Fufeng USA Inc. (Fufeng USA), a subsidiary of Chinese food manufacturer Fufeng Group Ltd. (Fufeng Group), announced on Dec. 13, 2022, that after an “extensive two-phase review,” the Committee on Foreign Investment in the United States (CFIUS) had determined that Fufeng USA’s acquisition of Grand Forks, North Dakota, agricultural land is not a “covered transaction” under Section 721 of the Defense Production Act of 1950. As a result, CFIUS will not be taking any further action on the deal. The CFIUS decision comes as lawmakers urge scrutiny of Chinese investment in U.S. agriculture, with approximately 14 states passing laws that specifically forbid or limit nonresident aliens, foreign business entities or foreign governments from acquiring an interest in private agricultural land within the boundaries of their state.1 Substantial media coverage and concerns raised by prominent Republican legislators and the U.S.-China Economic and Security Review Commission (USCC) prompted the U.S. government to further examine the transaction.
Fufeng Group announced on Nov. 8, 2021, that it had selected Grand Forks as the location for its first U.S.-based manufacturing facility.
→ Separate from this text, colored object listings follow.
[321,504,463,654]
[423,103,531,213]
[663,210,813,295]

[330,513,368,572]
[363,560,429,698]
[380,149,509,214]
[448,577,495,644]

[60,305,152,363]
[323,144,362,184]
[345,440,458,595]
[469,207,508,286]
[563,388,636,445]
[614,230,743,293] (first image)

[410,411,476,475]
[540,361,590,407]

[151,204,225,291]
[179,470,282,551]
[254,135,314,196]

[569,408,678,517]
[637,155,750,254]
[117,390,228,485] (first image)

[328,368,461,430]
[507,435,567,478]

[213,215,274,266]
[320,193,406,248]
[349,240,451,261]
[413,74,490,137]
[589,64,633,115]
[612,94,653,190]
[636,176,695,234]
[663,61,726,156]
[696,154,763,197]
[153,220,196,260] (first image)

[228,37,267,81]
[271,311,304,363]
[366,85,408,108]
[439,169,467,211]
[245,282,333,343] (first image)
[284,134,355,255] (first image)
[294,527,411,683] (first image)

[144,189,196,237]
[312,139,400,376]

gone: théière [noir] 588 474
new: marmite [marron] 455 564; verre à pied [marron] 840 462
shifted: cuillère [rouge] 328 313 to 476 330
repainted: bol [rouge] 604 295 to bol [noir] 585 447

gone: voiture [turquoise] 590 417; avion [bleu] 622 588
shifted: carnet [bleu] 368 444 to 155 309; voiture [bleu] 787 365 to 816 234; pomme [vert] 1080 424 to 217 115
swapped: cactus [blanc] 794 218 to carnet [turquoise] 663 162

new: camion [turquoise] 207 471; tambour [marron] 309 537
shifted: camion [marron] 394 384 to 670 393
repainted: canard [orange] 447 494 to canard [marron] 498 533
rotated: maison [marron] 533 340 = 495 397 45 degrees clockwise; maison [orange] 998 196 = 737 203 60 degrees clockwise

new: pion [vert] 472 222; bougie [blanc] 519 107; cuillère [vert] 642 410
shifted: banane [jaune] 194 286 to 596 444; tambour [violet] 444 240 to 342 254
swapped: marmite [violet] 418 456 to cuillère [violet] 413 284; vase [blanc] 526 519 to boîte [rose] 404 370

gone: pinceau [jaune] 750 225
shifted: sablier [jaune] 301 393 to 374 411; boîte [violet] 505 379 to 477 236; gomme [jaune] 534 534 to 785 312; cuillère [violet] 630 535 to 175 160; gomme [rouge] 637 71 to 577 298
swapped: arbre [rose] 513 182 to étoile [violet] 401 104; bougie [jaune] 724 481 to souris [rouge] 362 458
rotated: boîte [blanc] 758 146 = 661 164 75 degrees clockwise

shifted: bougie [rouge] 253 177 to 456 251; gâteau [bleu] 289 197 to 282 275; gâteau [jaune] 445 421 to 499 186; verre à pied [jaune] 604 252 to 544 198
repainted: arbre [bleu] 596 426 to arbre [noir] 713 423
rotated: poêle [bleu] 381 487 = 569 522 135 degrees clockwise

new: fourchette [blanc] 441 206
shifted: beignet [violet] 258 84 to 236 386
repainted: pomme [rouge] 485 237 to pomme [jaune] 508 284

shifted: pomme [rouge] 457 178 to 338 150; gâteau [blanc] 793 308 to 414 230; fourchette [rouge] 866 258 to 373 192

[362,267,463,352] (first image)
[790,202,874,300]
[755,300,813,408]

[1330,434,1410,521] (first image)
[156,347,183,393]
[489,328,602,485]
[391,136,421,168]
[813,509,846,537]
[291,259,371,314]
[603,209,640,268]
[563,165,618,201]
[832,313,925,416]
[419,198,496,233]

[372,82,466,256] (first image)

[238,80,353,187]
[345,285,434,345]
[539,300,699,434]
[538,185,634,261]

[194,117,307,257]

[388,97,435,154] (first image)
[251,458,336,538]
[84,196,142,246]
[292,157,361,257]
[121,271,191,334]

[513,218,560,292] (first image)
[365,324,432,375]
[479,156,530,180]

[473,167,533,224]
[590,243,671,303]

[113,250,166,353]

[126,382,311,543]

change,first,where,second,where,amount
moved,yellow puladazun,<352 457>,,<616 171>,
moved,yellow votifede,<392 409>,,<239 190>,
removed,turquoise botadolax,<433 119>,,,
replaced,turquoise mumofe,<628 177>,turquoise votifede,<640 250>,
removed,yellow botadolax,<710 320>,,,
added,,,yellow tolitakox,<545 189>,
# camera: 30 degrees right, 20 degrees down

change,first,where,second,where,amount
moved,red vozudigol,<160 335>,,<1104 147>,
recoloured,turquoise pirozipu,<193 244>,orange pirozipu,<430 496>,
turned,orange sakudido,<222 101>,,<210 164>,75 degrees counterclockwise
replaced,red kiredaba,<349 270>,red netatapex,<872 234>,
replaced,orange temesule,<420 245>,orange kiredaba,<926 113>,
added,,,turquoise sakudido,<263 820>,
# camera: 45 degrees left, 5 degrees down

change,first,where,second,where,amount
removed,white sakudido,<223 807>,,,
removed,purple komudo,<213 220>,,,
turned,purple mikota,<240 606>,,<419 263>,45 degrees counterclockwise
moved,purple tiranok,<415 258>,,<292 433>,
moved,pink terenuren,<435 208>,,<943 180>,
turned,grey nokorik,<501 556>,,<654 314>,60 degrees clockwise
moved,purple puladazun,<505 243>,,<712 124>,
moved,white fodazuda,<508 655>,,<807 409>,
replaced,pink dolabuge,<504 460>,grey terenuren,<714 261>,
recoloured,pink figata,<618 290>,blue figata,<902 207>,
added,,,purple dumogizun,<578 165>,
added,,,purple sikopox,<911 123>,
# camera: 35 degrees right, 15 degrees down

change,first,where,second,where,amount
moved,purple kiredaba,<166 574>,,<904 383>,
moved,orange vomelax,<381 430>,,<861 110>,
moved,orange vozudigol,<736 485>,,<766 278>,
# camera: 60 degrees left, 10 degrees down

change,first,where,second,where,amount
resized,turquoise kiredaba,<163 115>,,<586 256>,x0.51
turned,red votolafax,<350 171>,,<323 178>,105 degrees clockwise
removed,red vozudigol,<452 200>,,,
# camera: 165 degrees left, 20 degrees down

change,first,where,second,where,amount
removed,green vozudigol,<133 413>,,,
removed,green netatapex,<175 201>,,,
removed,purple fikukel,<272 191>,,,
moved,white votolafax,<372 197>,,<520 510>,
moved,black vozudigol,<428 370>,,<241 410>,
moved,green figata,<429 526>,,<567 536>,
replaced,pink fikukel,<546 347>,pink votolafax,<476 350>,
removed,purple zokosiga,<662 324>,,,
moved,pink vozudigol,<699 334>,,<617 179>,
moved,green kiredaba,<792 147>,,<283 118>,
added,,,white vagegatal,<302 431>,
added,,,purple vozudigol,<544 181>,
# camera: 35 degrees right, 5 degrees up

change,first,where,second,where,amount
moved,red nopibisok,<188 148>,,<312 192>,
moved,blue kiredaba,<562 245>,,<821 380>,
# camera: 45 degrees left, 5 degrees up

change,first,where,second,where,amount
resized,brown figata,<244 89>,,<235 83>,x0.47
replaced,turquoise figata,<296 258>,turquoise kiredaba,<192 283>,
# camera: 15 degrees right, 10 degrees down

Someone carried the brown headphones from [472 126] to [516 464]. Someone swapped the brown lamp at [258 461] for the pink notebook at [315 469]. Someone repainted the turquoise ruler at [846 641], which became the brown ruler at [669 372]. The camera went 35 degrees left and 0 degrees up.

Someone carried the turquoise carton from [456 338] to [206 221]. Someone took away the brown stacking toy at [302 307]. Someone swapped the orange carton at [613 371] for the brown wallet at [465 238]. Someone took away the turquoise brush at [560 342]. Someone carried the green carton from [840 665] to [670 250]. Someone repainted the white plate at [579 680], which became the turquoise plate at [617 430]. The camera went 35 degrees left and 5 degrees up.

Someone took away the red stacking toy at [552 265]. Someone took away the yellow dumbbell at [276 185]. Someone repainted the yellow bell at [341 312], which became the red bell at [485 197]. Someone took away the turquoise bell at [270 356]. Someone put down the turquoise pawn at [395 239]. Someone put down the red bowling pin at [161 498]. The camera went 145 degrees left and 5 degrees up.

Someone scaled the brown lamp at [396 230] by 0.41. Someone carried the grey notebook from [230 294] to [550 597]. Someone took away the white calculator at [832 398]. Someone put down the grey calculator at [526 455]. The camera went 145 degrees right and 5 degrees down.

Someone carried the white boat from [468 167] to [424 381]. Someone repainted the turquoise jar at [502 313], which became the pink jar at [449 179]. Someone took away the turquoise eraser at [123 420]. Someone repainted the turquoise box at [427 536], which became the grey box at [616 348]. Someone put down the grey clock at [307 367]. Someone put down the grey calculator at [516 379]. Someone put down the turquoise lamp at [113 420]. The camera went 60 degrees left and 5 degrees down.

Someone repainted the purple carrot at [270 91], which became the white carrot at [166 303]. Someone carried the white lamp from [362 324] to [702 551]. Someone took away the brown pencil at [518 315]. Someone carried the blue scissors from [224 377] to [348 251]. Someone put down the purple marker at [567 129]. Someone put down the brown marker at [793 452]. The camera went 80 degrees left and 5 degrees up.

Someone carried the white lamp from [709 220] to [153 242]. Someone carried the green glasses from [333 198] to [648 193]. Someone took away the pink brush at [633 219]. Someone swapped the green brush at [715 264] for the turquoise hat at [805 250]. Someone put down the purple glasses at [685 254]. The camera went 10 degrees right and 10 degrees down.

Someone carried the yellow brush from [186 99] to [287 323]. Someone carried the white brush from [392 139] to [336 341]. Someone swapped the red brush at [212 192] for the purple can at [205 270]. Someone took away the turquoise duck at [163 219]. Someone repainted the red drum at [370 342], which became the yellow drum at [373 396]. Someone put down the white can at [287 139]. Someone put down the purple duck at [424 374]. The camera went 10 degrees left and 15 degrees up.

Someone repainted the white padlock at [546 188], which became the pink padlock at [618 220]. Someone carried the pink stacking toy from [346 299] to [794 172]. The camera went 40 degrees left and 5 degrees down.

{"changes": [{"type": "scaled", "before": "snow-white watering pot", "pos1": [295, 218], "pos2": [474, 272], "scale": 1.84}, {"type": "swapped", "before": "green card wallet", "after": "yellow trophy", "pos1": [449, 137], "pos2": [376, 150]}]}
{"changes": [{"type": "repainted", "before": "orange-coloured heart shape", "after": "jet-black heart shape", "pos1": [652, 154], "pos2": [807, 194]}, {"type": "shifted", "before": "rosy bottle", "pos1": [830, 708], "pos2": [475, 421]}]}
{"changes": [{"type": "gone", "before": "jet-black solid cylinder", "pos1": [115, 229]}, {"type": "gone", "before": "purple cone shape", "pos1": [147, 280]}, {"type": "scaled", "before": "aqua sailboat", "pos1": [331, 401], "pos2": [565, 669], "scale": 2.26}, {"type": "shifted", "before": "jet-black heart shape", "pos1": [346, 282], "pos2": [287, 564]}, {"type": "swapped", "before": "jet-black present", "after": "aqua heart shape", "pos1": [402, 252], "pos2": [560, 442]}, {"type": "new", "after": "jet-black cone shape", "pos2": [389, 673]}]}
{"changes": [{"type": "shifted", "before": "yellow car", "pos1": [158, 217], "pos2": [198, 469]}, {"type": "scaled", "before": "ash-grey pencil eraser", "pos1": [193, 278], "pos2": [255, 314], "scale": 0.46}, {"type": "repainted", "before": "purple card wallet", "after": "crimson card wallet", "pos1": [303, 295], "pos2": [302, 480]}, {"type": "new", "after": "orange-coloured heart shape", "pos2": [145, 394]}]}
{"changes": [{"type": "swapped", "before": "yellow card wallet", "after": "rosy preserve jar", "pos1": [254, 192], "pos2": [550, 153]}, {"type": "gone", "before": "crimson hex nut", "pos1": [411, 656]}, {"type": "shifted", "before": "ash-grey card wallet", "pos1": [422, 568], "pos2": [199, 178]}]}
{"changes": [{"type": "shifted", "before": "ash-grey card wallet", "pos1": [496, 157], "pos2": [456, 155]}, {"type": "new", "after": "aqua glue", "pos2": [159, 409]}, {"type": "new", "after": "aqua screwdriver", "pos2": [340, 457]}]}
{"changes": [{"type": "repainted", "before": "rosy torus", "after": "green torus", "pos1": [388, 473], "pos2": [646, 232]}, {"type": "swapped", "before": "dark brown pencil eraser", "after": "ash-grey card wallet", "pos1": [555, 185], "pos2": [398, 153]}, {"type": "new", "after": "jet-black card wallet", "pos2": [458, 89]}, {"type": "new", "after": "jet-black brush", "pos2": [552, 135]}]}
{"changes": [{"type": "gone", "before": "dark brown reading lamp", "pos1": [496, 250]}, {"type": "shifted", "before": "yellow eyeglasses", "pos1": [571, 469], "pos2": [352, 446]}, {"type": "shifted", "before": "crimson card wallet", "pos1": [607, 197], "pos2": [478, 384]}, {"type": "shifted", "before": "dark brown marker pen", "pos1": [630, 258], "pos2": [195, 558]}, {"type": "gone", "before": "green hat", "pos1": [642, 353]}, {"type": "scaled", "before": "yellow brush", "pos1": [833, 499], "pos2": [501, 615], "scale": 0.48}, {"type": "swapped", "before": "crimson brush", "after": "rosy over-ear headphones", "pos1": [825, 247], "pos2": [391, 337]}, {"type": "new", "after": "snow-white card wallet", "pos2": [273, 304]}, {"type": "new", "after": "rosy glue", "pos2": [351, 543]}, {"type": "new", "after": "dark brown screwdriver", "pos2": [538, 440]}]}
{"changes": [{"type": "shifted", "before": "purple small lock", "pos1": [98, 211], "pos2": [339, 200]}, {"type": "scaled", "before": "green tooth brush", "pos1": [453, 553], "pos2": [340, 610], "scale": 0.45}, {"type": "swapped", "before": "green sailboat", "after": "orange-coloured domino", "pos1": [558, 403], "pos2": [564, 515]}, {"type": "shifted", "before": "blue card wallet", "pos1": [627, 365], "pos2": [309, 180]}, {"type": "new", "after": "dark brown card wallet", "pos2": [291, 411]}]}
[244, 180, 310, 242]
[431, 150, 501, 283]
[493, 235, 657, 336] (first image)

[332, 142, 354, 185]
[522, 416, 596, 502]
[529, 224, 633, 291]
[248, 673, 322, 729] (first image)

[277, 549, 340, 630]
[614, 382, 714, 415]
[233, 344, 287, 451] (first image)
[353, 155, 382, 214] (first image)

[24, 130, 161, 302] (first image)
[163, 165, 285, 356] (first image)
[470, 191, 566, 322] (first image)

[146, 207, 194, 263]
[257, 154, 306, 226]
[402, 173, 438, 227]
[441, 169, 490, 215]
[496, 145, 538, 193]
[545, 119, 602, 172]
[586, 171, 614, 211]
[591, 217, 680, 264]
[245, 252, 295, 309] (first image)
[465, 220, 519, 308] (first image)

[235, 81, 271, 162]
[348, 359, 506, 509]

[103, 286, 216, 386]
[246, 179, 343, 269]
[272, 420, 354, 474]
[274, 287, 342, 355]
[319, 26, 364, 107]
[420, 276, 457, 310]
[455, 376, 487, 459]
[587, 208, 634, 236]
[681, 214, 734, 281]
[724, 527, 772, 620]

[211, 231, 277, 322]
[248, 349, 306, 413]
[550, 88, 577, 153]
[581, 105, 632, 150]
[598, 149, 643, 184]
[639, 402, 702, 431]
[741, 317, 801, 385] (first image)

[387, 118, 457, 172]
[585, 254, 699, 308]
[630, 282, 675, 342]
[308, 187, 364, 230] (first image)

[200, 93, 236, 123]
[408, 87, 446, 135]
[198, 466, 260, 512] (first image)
Through its U.S. subsidiary, Fufeng Group purchased a 370-acre site in Grand Forks to build a $700 million wet corn milling facility where Fufeng Group intends to extract high-valued amino acids, lysine and threonine, which are essential ingredients in animal nutrition feed formulations. The Grand Forks City Council gave Fufeng Group initial approval for the proposed facility in February 2022.
Despite this initial approval, the land purchase sparked great concern among officials at the federal, state and local level due largely to the land’s close proximity to Grand Forks Air Force Base and Cavalier Space Force Station. The proposed site is located 12 miles from the base. In May 2022, the Fufeng purchase was cited as a risk in a USCC report on Chinese interests in U.S. agriculture, noting that Grand Forks Air Force Base “houses some of the United States’ top intelligence, surveillance, and reconnaissance capabilities.” Likewise, in July 2022, Sens. Marco Rubio (R-Fla.), John Hoeven (R-N.D.) and Kevin Cramer (R-N.D.) called on CFIUS to review the acquisition, sending a letter to U.S. Defense Secretary Lloyd Austin and U.S. Treasury Secretary Janet Yellen.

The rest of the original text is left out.